> [Your instructions]: This exercise calls for the records to be repeated in full, exactly as written.

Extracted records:

■ ■ ■ ■ ■ ■ ■

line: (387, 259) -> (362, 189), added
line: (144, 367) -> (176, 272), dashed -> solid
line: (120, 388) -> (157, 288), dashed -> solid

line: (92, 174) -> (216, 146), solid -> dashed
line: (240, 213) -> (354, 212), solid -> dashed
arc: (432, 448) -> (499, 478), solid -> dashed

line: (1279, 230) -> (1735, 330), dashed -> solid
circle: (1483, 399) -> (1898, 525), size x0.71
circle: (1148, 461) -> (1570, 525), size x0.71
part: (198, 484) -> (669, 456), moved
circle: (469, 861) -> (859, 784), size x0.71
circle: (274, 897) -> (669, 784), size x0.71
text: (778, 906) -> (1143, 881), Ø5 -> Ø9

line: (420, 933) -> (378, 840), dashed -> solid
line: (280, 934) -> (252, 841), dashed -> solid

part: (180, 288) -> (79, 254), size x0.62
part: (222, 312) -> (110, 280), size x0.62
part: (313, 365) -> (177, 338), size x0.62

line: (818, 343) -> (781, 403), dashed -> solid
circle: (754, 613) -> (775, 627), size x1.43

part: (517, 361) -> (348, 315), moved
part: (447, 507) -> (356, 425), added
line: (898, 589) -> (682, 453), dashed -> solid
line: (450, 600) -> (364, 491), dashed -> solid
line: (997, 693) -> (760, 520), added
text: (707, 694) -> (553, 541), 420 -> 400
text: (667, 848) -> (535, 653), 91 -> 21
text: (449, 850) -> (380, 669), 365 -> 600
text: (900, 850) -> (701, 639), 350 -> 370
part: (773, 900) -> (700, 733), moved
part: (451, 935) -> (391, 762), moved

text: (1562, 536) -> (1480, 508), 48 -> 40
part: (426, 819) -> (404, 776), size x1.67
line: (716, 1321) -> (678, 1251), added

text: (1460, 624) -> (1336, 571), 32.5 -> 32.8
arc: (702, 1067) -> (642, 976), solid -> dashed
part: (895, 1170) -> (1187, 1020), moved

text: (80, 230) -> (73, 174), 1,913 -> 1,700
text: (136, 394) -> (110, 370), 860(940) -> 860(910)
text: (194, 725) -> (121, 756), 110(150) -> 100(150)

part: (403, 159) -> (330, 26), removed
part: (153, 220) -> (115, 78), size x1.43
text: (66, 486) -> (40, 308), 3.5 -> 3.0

■ ■ ■ ■ ■ ■ ■

> [Written answer]:
line: (387, 259) -> (362, 189), added
line: (144, 367) -> (176, 272), dashed -> solid
line: (120, 388) -> (157, 288), dashed -> solid

line: (92, 174) -> (216, 146), solid -> dashed
line: (240, 213) -> (354, 212), solid -> dashed
arc: (432, 448) -> (499, 478), solid -> dashed

line: (1279, 230) -> (1735, 330), dashed -> solid
circle: (1483, 399) -> (1898, 525), size x0.71
circle: (1148, 461) -> (1570, 525), size x0.71
part: (198, 484) -> (669, 456), moved
circle: (469, 861) -> (859, 784), size x0.71
circle: (274, 897) -> (669, 784), size x0.71
text: (778, 906) -> (1143, 881), Ø5 -> Ø9

line: (420, 933) -> (378, 840), dashed -> solid
line: (280, 934) -> (252, 841), dashed -> solid

part: (180, 288) -> (79, 254), size x0.62
part: (222, 312) -> (110, 280), size x0.62
part: (313, 365) -> (177, 338), size x0.62

line: (818, 343) -> (781, 403), dashed -> solid
circle: (754, 613) -> (775, 627), size x1.43

part: (517, 361) -> (348, 315), moved
part: (447, 507) -> (356, 425), added
line: (898, 589) -> (682, 453), dashed -> solid
line: (450, 600) -> (364, 491), dashed -> solid
line: (997, 693) -> (760, 520), added
text: (707, 694) -> (553, 541), 420 -> 400
text: (667, 848) -> (535, 653), 91 -> 21
text: (449, 850) -> (380, 669), 365 -> 600
text: (900, 850) -> (701, 639), 350 -> 370
part: (773, 900) -> (700, 733), moved
part: (451, 935) -> (391, 762), moved

text: (1562, 536) -> (1480, 508), 48 -> 40
part: (426, 819) -> (404, 776), size x1.67
line: (716, 1321) -> (678, 1251), added

text: (1460, 624) -> (1336, 571), 32.5 -> 32.8
arc: (702, 1067) -> (642, 976), solid -> dashed
part: (895, 1170) -> (1187, 1020), moved

text: (80, 230) -> (73, 174), 1,913 -> 1,700
text: (136, 394) -> (110, 370), 860(940) -> 860(910)
text: (194, 725) -> (121, 756), 110(150) -> 100(150)

part: (403, 159) -> (330, 26), removed
part: (153, 220) -> (115, 78), size x1.43
text: (66, 486) -> (40, 308), 3.5 -> 3.0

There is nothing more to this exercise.